Puls Biznesu informuje, że przed startem kontraktów unijnych, branża będzie uzupełniała zaplecze kadrowe. Nie będzie to jednak proste, ponieważ na rynku pracy wciąż brakuje fachowców.
Firmy zaczynają zatrudniać specjalistów. Szukani są przede wszystkim doświadczeni inżynierowie. Najłatwiej jest znaleźć pracowników w branży drogowo-mostowej ze względu na realizowane w ostatnich latach kontrakty. Natomiast najgorzej jest w branży kolejowej ze względu na ogromną lukę inwestycyjną.

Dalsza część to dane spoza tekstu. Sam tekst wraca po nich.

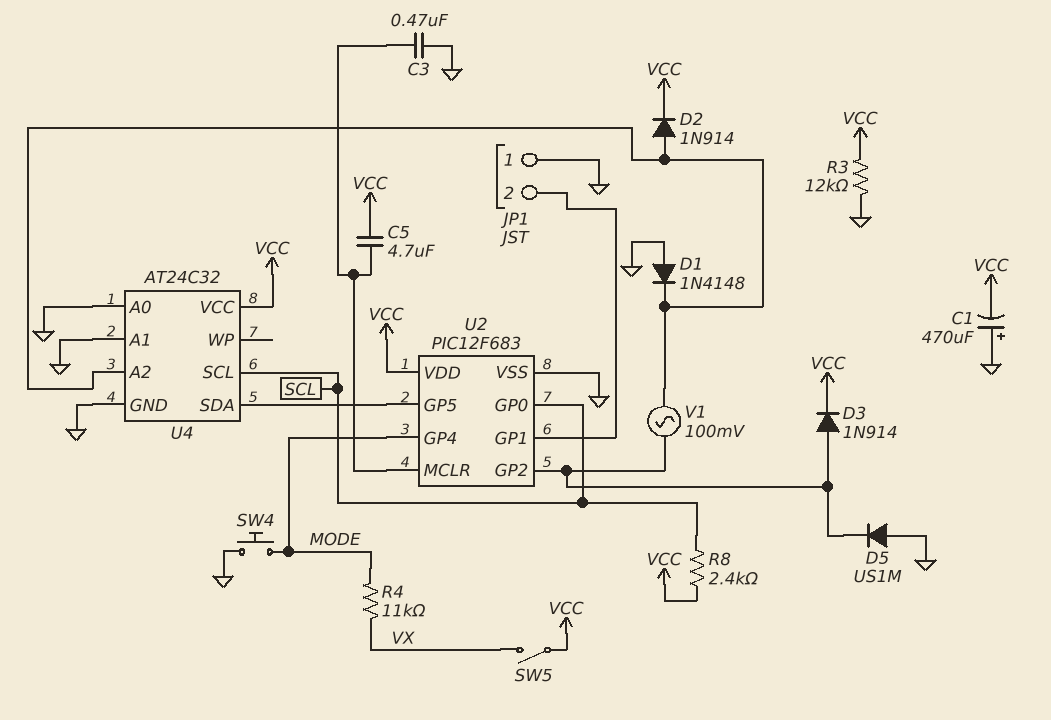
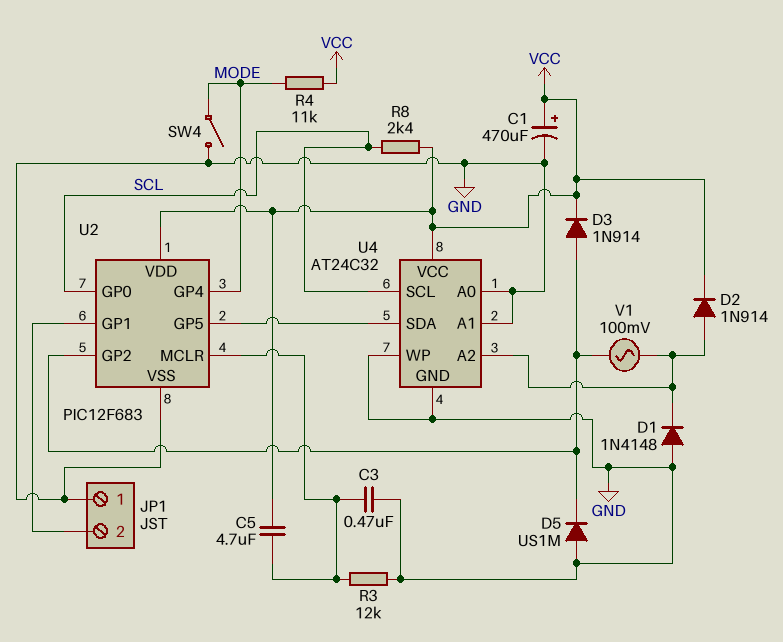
C1: 470uF (plus GND, minus VCC) -> 470uF (plus VCC, minus GND)
R3: 12k (GND, VCC) -> 12k (GND, U2/MCLR)
R4: 11k (MODE, VX) -> 11k (MODE, VCC)
SW4: button (GND, MODE) -> switch (GND, MODE)
SW5: switch (VCC, VX) -> none
U4 pin WP: none -> GND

Pracy na torach będzie sporo. Polskie Linie Kolejowe realizują rocznie kontrakty za 7-9 miliardów złotych. Na lata 2014-2020 Bruksela przyznała na inwestycje kolejowe około 40 miliardów złotych. Większość z tych pieniędzy ma trafić na infrastrukturę torową, reszta na tabor.
Brak fachowców w branży energetycznej bądź kolejowej wynika z tego, że na tych rynkach było w ostatnich latach niewiele inwestycji. A co za tym idzie – uczelnie i zawodówki zrezygnowały z kształcenia na tych kierunkach.